Over the last 20 years, the British higher-education sector has become used to continuous change and it has adapted triumphantly, at least if we consider the sector’s current position as a world leader. But even by historical standards the current rate of policy change in England is extreme and the risks to the sector’s preeminent world position are correspondingly greater.
Now, taken individually, none of the plethora of policy changes currently spinning themselves out is necessarily disastrous. But, taken together, the changes present extraordinary challenges to the higher-education system. We have to adapt our offer to ensure that it even better meets the needs of today’s students (many of whom are part-time, all of whom want a quality education and affordability), we have to do great research, and we have to perform the many different functions that over the last 20 years have become part of university business as usual. I have listed them elsewhere: acting as a forcing ground for economic growth, becoming central nodes in urban and regional economies, producing widening participation, demonstrating research “impact,” working as firefighters for global problems, and becoming international entities. That is before we get to the fact that the system holds an acute responsibility to provide benefits for the broader public realm.
It all might be OK then–or it might not. But the stakes are even higher because these changes are not taking place in a vacuum. There are other big pressures that we must also respond to. Our neighbors in the devolved administrations of Scotland, Wales, and Northern Ireland are introducing reforms that often travel in a different direction. Many countries are investing more than England in their higher-education systems with the avowed intent of producing higher-education institutions that can challenge our position. The need for developed countries to compete for “knowledge jobs” is speeding up: the U.K. ranks just 15th among the 30 OECD countries when it comes to the numbers of people who have higher-level skills. Many believe that education is the key to recovery.
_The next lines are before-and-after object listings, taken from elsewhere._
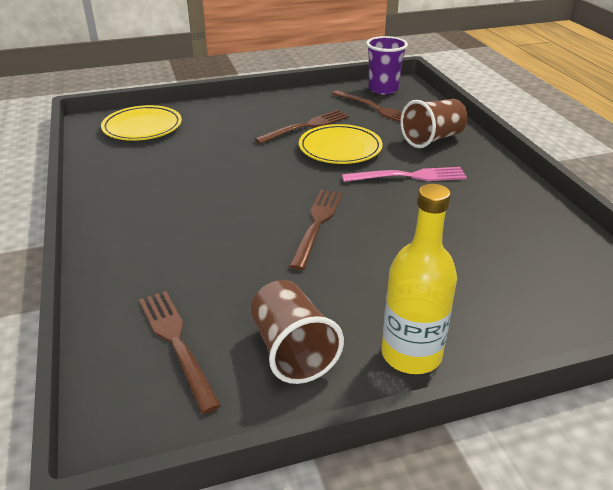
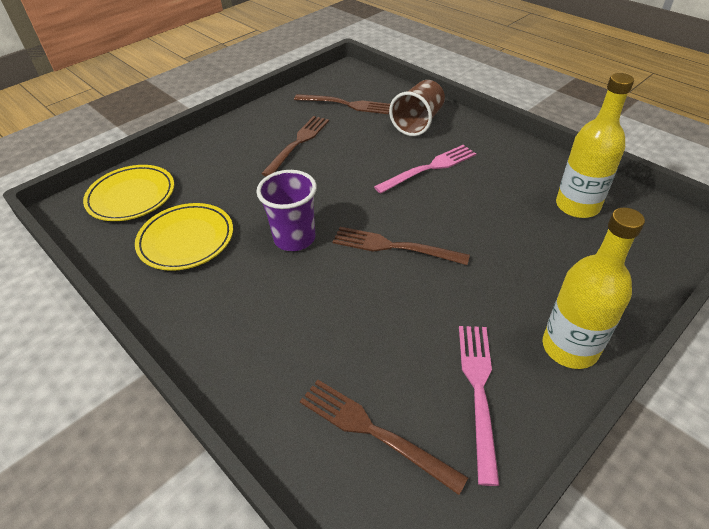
camera: 25 degrees left, 10 degrees up
(292, 350) = (478, 389): brown cup -> pink fork
(317, 223) = (392, 247): brown fork -> brown fork turned 60 degrees counterclockwise
(340, 149) = (348, 158): yellow plate -> yellow plate (186, 240)
(383, 89) = (335, 81): purple cup -> purple cup (294, 238)
(535, 249) = (577, 206): none -> yellow bottle

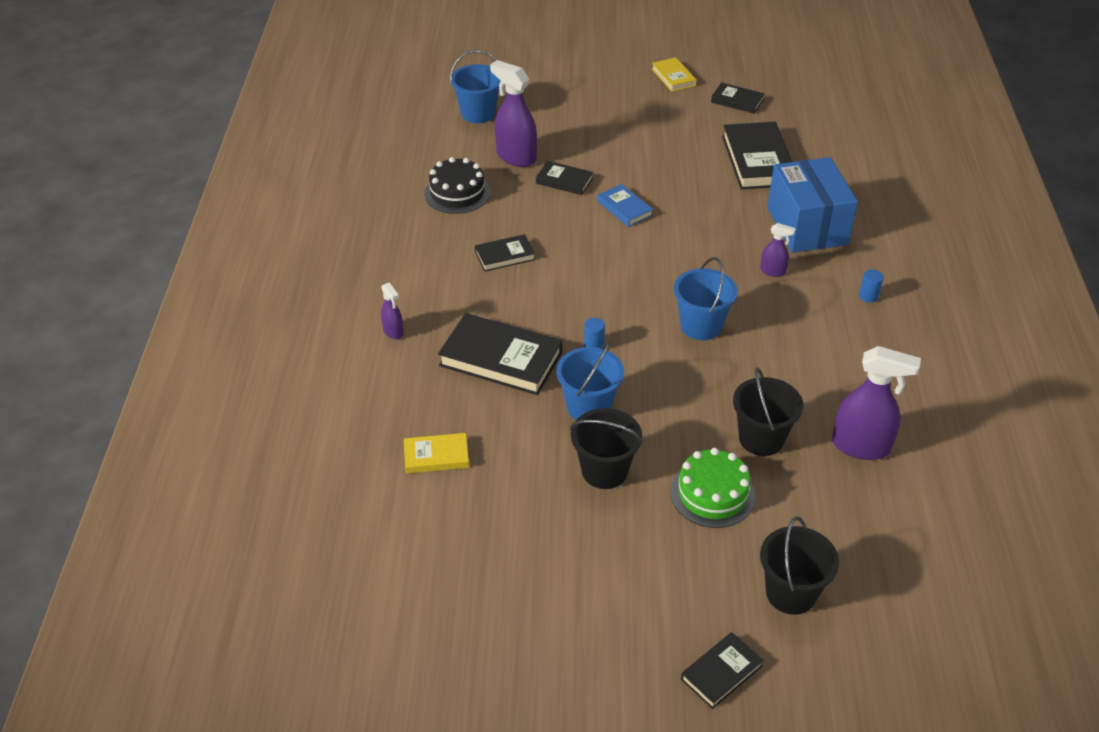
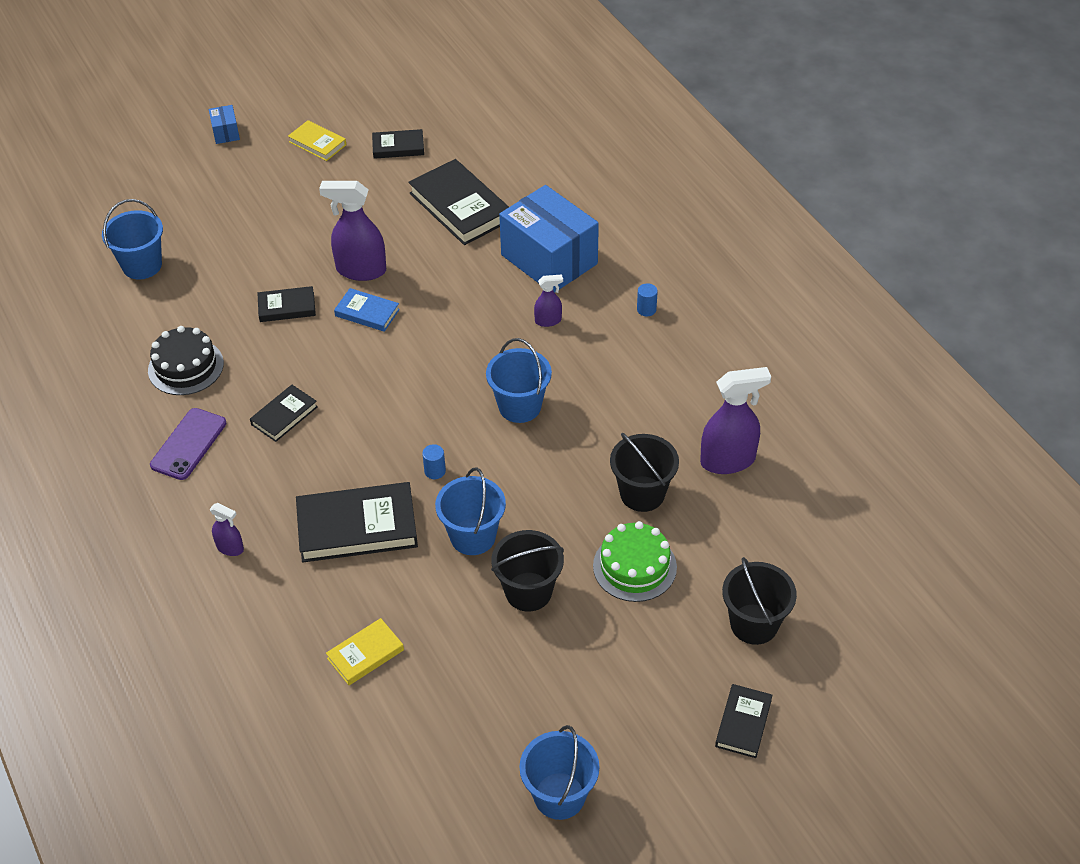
camera: 30 degrees left, 5 degrees up
(418, 246) = (188, 444): none -> purple phone
(512, 647) = (559, 796): none -> blue bucket
(516, 157) = (218, 300): purple spray bottle -> purple spray bottle (360, 270)
(607, 47) = (226, 133): none -> blue box

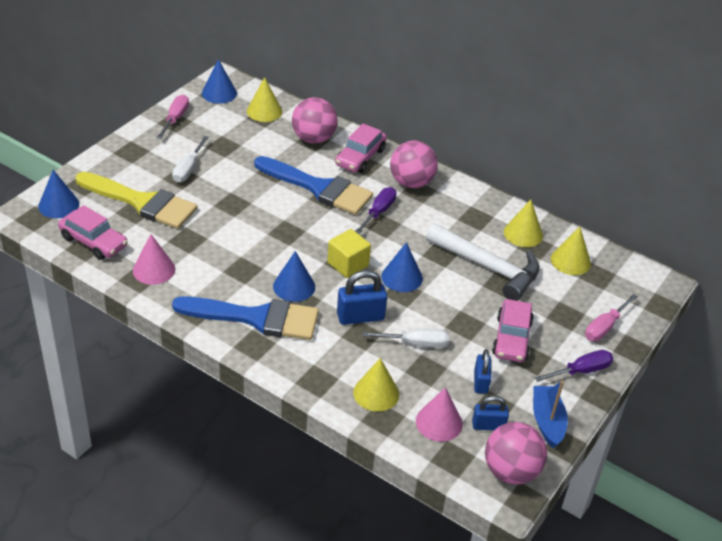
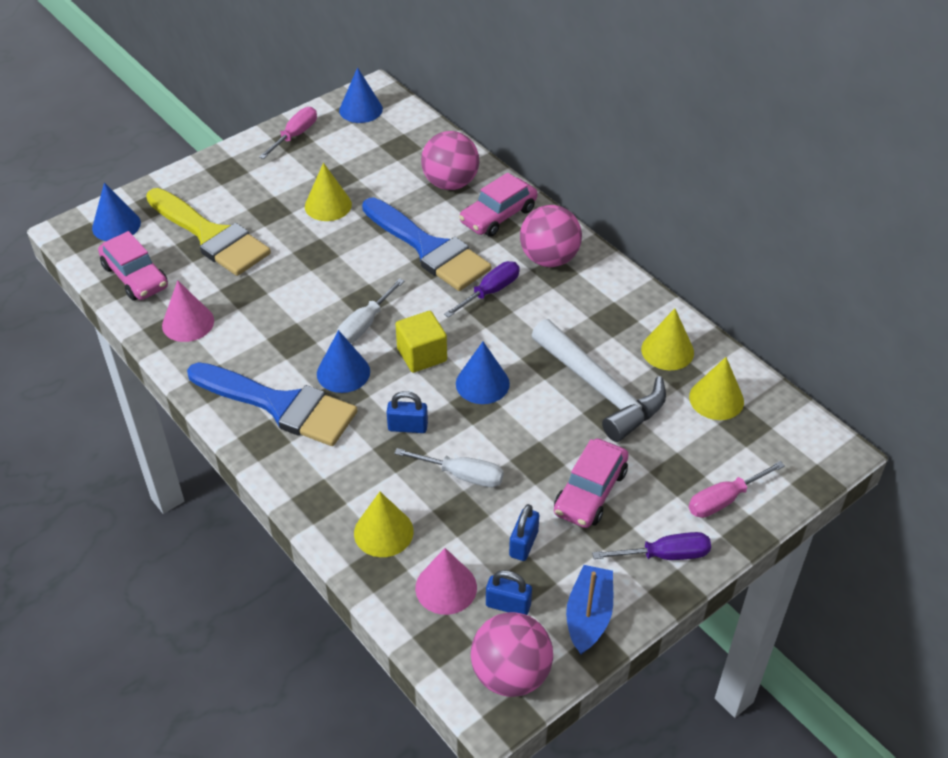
camera: 20 degrees right, 5 degrees up
(188, 169) = (283, 201): white screwdriver -> white screwdriver (365, 324)
(264, 111) = (405, 139): yellow cone -> yellow cone (328, 205)
(360, 317) = (408, 427): blue padlock -> blue padlock, size x0.65

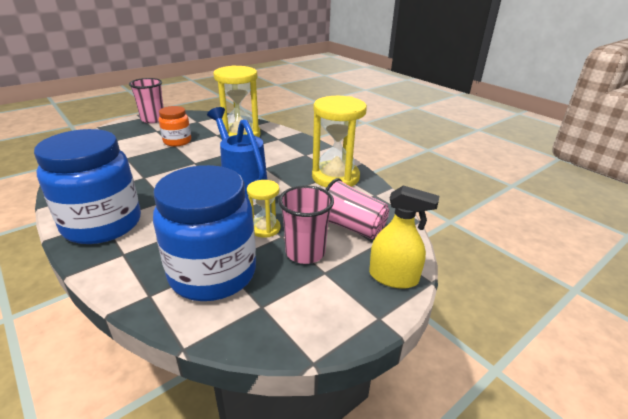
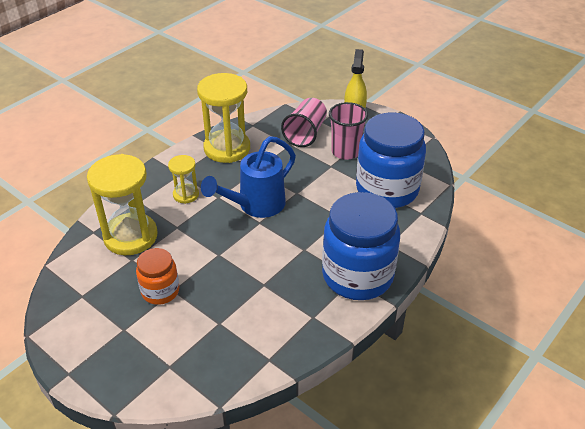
camera: 100 degrees left, 10 degrees up
(153, 119) = (76, 353): pink cup -> none
(265, 228) = (324, 176): yellow hourglass -> yellow hourglass (186, 195)

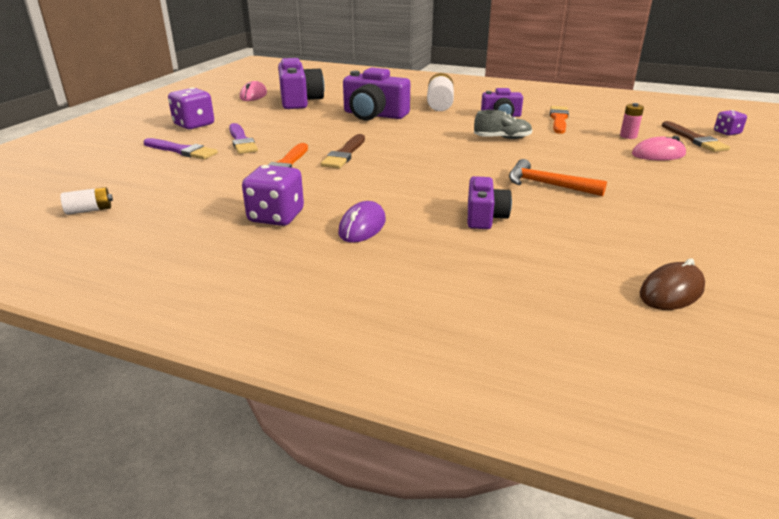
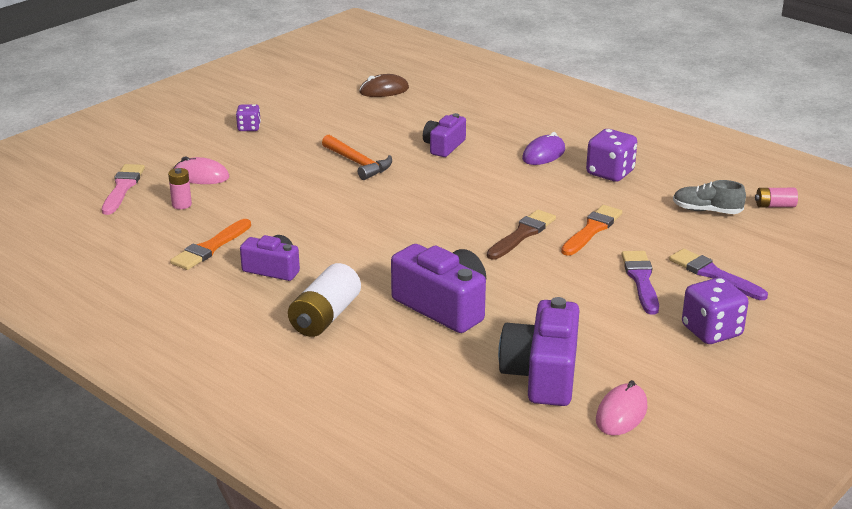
camera: 160 degrees left, 0 degrees up
(90, 210) = (775, 206): white battery -> pink battery
(502, 138) = (324, 227): grey shoe -> grey shoe (706, 211)
(694, 139) = (122, 188): brown brush -> pink brush
(727, 133) = (67, 190): purple dice -> purple dice (249, 128)

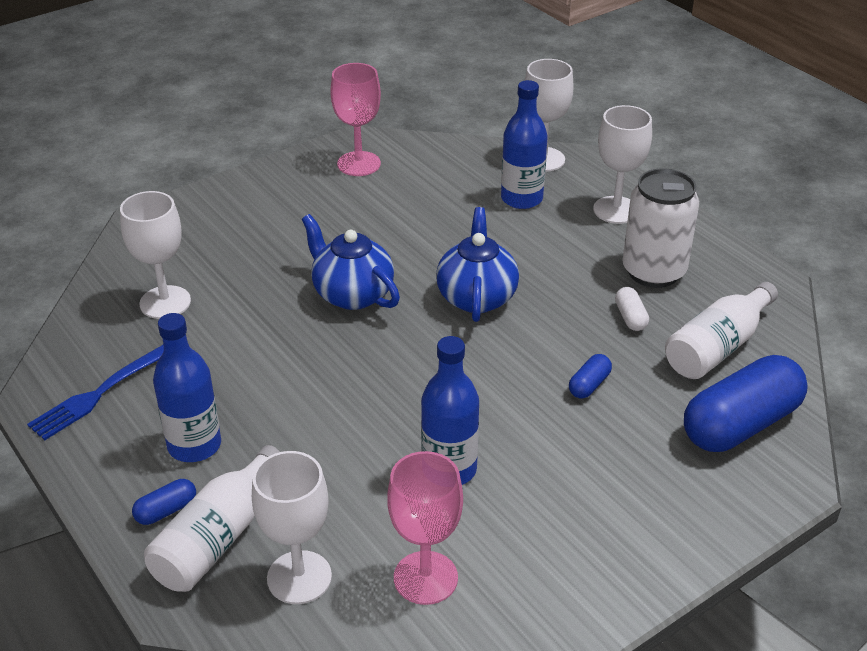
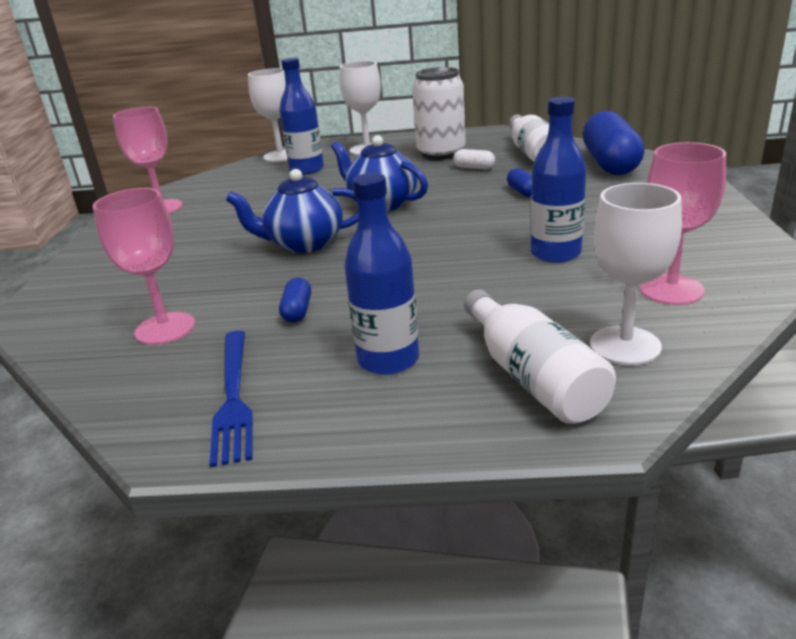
camera: 50 degrees left, 10 degrees down
(165, 302) = (165, 328): white goblet -> pink goblet
(166, 510) = (462, 399): blue capsule -> blue capsule (297, 311)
So this is a time of profound change in the English higher-education system, in particular. The government’s decision to postpone or drop a Higher Education Bill which would have enshrined even more changes does not mean that the challenges facing the sector in England will disappear. But it is important to use this pause in legislation to take a step back and provide a strategic response to these challenges. The sector needs to take a breather so that it can work out what it and, more importantly, the country wants--not just now but in the future. That is why I have agreed to lead an independent Commission on the Future of Higher Education for the Institute of Public Policy Research. My fellow colleagues on the panel include members drawn from a mixture of institutions delivering higher education and from the business community. Over the course of the next year we will be issuing a call for evidence, visiting higher-education institutions across the U.K., and attempting to speak to all those who have a stake in the sector.
The commission will explore the really big questions, such as:
- What is the purpose of higher education?
- What mix of higher-education institutions do we want?
- To what extent should the overall structure of the sector be determined by market forces and to what extent should government play a strategic role?
- If investment in world-class research and teaching is to keep pace with the best in the world in an age of austerity, then how can we pay for it?
- If universities are public institutions, how should they be governed?
- What can be done to enhance the status of non-academic tertiary education?
The aim is straightforward. The commission will address the key challenges facing the country’s higher-education sector over the next 20 years and produce policy recommendations that can consolidate and strengthen the position of English universities and colleges in the long term.